From a wider point of view, one very interesting story comes out in Appendix I (p. 157) which gives a copy of a document penned by A N Menezes, describing the “origin and history of the Cincinnatus Town” and dates back to 1914! It begins with the narration: “In February 1906, I along with D F Faria and Caciano Villa Reis, had gone to pay a visit to P J D’Mello, at his piggery in Garden Quarter….”
While some of this might appear as trivia at first glance, it is obviously playing the useful role of joining the dots and building a wider picture of Goan migration to a region now largely cut off due to the vagaries of history.
In its 15 brief chapters, the author looks at the start of St Lawrence’s Chaplaincy, its parish, and it’s sometimes troubled times. The founders of Cincinnatus Town “gave priority to the building of a church which they dedicated to St Lawrence”. They built this with their personal resources, and even the Catholic Mission got involved only at a latter stage. The church’s design is a “unique blend of Christian and Muslim architecture”. Other details might interest those who have a closer knowledge of Karachi.
But some chapters of this book focus on wider issues of relevance to anyone interested in the under-researched reality of Goan diaspora history, which clearly shaped the Goa of today. This comes incidentally at a time when the setting up of the Chair in Diaspora Studies at the Goa University has just been announced and is moving ahead.
There are chapters on Catholic Life in Pakistan (p. 75), and also the “Creation of Pakistan itself and its aftermath” (p. 69). Initially, Pakistan’s founder Jinnah told the Constituent Assembly in August 1947 that the “religion or caste or creed” people belonged to would have “nothing to do with the business of the State”.
But the tide turned. Services in the “Government of Pakistan, the Sindh Government, the defence forces and the police no longer attracted Catholics. They began to feel the effects of discrimination almost immediately after Partition.” (p. 81) In a way, they were the community that got caught in the crossfire. The collateral damage of religious intolerance on the subcontinent.
Yet, looking back, the history of Karachi, Sindh and what today is Pakistan, continues to have a long line of Goan names, even if the “migration syndrome” set in among the Catholic Goan community there too.

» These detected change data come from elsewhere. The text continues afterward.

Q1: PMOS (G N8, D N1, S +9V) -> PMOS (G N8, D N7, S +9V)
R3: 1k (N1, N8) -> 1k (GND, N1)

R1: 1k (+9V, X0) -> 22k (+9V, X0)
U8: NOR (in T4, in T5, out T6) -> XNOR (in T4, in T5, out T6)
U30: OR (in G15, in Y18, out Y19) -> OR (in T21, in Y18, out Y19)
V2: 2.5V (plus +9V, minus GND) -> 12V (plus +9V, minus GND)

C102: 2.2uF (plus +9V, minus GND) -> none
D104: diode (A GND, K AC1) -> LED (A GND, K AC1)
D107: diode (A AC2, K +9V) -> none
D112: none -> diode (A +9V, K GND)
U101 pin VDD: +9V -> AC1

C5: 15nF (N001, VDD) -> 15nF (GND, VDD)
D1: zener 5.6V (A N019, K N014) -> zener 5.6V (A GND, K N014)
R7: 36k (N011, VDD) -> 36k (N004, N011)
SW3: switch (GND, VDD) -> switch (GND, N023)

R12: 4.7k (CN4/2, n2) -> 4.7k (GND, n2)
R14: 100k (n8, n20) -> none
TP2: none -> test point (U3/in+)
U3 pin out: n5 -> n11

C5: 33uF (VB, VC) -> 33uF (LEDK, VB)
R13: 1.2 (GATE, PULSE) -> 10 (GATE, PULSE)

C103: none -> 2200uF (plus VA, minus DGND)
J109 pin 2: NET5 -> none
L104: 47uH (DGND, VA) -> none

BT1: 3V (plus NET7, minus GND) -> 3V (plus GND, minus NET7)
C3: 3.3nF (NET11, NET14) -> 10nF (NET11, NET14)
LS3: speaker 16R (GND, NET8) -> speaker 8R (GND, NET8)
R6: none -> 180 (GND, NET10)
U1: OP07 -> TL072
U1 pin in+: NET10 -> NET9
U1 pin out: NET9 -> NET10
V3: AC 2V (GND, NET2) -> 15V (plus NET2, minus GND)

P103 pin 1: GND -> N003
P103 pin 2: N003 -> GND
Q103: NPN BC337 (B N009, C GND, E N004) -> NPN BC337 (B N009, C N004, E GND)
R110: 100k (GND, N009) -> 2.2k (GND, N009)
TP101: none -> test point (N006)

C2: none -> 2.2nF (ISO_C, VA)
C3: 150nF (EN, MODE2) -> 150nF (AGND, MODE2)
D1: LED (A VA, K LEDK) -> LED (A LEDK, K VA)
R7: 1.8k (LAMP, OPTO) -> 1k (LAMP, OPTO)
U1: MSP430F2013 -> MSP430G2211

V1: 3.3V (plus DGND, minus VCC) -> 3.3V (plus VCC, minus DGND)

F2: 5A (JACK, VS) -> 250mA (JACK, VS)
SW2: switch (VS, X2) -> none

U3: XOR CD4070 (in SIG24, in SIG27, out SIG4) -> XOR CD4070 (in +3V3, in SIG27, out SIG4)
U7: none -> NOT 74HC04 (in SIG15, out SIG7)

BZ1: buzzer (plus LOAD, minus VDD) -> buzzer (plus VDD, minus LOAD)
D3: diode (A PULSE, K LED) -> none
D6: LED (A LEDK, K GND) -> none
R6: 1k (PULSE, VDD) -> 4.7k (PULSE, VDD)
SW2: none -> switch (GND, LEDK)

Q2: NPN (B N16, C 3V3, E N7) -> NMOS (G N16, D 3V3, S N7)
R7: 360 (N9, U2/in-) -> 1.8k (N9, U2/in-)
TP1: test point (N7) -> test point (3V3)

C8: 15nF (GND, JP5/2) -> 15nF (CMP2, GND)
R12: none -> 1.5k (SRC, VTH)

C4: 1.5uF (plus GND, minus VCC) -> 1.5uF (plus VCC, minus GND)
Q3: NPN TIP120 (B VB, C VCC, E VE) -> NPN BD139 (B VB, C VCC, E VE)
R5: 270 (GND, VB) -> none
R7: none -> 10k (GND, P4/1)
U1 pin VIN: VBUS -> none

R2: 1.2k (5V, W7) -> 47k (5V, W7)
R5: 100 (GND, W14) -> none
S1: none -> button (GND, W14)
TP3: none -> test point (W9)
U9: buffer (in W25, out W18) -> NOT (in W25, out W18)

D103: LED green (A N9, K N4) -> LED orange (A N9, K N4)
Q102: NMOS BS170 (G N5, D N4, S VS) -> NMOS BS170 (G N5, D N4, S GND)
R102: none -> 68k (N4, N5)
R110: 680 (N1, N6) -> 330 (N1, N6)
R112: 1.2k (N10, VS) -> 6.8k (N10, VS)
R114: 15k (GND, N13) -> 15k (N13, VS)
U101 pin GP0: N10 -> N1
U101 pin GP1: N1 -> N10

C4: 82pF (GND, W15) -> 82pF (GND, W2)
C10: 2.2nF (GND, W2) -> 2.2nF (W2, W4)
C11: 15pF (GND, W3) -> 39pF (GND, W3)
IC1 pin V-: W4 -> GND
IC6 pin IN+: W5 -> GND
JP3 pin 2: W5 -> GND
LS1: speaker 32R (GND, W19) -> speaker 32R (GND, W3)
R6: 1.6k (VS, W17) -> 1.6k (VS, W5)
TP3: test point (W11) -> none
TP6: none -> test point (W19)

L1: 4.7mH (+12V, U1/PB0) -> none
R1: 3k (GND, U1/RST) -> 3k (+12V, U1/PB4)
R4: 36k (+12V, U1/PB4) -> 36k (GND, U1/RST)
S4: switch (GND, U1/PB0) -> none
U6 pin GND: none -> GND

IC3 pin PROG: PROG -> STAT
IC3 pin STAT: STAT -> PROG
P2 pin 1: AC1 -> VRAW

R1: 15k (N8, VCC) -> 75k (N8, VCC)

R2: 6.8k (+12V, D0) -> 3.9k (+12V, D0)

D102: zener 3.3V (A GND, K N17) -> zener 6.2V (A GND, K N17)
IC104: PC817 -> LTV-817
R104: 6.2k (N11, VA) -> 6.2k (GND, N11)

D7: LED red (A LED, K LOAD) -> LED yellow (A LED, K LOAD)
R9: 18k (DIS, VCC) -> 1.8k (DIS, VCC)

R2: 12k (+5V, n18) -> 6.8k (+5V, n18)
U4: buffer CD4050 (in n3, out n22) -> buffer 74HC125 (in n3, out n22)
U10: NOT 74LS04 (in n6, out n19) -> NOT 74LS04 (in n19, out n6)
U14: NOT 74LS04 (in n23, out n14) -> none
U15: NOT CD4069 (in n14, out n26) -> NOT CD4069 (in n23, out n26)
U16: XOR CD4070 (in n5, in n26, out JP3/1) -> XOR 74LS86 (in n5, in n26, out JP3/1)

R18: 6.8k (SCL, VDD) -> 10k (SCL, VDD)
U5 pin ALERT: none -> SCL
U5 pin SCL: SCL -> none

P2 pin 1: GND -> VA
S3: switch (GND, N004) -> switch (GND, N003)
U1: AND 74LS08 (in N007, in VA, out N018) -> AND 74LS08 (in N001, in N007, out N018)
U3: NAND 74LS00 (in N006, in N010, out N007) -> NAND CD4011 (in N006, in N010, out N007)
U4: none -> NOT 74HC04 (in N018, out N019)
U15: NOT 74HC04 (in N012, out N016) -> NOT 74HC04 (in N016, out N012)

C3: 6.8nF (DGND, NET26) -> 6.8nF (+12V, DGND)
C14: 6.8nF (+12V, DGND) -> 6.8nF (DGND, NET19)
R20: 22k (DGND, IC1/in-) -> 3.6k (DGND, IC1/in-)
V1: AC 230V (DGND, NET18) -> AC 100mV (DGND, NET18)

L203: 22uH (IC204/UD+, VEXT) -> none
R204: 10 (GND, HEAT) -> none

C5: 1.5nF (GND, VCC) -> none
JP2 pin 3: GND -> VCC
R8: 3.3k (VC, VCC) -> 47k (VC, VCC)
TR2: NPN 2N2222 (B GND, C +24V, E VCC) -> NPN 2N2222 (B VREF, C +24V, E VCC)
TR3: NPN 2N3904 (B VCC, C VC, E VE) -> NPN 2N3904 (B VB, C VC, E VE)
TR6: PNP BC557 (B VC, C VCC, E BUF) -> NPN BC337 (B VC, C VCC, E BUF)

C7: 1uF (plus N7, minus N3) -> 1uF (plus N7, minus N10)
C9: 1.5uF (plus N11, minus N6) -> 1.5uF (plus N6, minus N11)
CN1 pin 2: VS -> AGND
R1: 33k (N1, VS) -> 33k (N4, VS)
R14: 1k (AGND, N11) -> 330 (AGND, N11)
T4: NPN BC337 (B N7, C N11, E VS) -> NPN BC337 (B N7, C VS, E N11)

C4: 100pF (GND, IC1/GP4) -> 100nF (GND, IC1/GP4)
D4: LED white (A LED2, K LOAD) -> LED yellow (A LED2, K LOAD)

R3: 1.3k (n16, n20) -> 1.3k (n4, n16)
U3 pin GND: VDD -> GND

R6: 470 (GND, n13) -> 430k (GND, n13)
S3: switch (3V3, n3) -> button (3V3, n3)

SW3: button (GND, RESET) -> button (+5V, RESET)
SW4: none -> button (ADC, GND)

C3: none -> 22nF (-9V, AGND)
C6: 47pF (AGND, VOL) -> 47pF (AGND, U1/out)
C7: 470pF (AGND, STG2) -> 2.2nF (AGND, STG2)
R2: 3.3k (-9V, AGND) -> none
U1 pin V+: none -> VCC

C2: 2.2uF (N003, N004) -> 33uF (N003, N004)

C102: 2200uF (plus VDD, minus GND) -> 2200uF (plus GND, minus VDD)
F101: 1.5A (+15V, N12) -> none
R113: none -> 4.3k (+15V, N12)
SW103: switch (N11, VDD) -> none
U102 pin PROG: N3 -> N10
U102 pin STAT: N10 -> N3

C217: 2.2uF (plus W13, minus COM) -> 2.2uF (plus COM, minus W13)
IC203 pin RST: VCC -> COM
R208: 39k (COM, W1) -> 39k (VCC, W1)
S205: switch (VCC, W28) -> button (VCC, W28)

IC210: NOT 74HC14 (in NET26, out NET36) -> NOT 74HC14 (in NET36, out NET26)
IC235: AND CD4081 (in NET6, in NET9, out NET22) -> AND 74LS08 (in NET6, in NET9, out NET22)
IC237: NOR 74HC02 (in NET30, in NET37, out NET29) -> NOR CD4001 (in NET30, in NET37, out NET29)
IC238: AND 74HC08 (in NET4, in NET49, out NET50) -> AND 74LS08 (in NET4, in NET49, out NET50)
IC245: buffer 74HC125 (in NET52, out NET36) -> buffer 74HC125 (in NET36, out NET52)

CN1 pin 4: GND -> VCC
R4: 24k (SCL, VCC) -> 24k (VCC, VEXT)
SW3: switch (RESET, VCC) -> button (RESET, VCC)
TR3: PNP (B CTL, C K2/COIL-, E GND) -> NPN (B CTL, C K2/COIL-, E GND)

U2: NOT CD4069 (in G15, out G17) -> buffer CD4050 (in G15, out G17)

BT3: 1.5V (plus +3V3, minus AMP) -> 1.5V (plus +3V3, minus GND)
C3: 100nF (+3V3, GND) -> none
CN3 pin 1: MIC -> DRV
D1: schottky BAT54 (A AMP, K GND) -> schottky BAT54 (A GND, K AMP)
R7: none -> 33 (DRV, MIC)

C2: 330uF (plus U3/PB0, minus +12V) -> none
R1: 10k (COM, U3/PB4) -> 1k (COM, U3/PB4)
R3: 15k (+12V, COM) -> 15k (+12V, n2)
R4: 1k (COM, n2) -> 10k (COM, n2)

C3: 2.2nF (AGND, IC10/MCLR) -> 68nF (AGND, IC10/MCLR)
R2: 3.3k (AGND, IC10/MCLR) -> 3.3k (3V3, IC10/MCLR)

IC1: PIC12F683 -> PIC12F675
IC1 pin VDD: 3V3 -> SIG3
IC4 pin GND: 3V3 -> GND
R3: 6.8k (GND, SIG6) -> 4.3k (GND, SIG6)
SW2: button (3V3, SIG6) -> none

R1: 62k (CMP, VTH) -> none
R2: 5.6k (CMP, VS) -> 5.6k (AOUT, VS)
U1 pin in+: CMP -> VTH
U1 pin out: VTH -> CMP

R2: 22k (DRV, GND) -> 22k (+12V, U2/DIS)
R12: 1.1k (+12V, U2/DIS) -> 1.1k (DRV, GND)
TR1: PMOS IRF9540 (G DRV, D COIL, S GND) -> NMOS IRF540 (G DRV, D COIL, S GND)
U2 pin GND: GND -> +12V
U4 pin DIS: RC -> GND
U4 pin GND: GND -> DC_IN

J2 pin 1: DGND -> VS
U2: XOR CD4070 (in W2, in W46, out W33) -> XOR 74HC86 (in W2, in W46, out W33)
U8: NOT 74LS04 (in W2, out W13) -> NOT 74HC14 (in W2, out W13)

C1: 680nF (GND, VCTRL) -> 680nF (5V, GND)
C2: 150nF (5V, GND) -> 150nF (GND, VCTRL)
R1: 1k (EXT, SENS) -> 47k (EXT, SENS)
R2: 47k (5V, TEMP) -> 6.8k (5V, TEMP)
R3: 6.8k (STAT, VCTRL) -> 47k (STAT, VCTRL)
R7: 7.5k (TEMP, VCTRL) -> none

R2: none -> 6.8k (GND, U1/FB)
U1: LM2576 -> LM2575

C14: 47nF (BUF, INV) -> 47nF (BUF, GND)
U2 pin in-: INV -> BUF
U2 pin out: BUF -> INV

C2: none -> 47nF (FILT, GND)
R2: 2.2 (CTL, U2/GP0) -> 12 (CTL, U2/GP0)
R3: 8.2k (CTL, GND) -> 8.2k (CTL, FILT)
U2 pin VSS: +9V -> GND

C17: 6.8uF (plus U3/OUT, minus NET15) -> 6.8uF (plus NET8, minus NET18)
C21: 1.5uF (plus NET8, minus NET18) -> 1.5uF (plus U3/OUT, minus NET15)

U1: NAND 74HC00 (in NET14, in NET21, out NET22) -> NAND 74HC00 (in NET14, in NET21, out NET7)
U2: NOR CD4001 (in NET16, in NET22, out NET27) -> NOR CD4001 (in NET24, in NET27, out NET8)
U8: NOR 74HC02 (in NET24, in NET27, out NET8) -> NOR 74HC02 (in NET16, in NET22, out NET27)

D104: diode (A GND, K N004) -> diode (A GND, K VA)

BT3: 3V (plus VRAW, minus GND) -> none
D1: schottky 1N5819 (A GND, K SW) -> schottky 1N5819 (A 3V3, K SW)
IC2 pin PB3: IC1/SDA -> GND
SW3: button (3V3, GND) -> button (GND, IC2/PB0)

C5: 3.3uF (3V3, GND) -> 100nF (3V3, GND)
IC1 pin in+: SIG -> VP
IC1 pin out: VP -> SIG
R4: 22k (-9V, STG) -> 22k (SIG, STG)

This book fills a useful gap in understanding various aspects of Goan life in Karachi. It is a simple but neatly-crafted title, and its subtitle makes its wider focus clear (“The Garden Area with the Settlement of the Christian Community”). One minor complaint is that its table of contents lacks page numbers, making navigation across the book a bit tough. It is also bereft of photographs, which could have really added value to this volume.
Priced at Rs 350 (Pakistani rupees, at that) it is nonetheless a worthy buy, but getting copies here, what with the international boundary that we have lived with over the last two generations, is not going to be easy. One anticipates that “Pakistani Goans” who are now back in Goa could, at best, ask relations or friends there to get back a copy during their annual pilgrimage home.
It is perhaps time for a more detailed book that tells the story of this distinct strand of Goan outmigration. And there are the skills that could easily do it — ranging from the Colva-linked Menin Fernandes (who runs the insightful goansofpakistan.org website), to others like engineer and civic and environmental campaigner Roland de Souza, or Deborah Santamaria (active as a community networker, and whom one met at Calangute) or our own Karachi-born recently-retired director of education and historian in Goa Dr Celsa Pinto.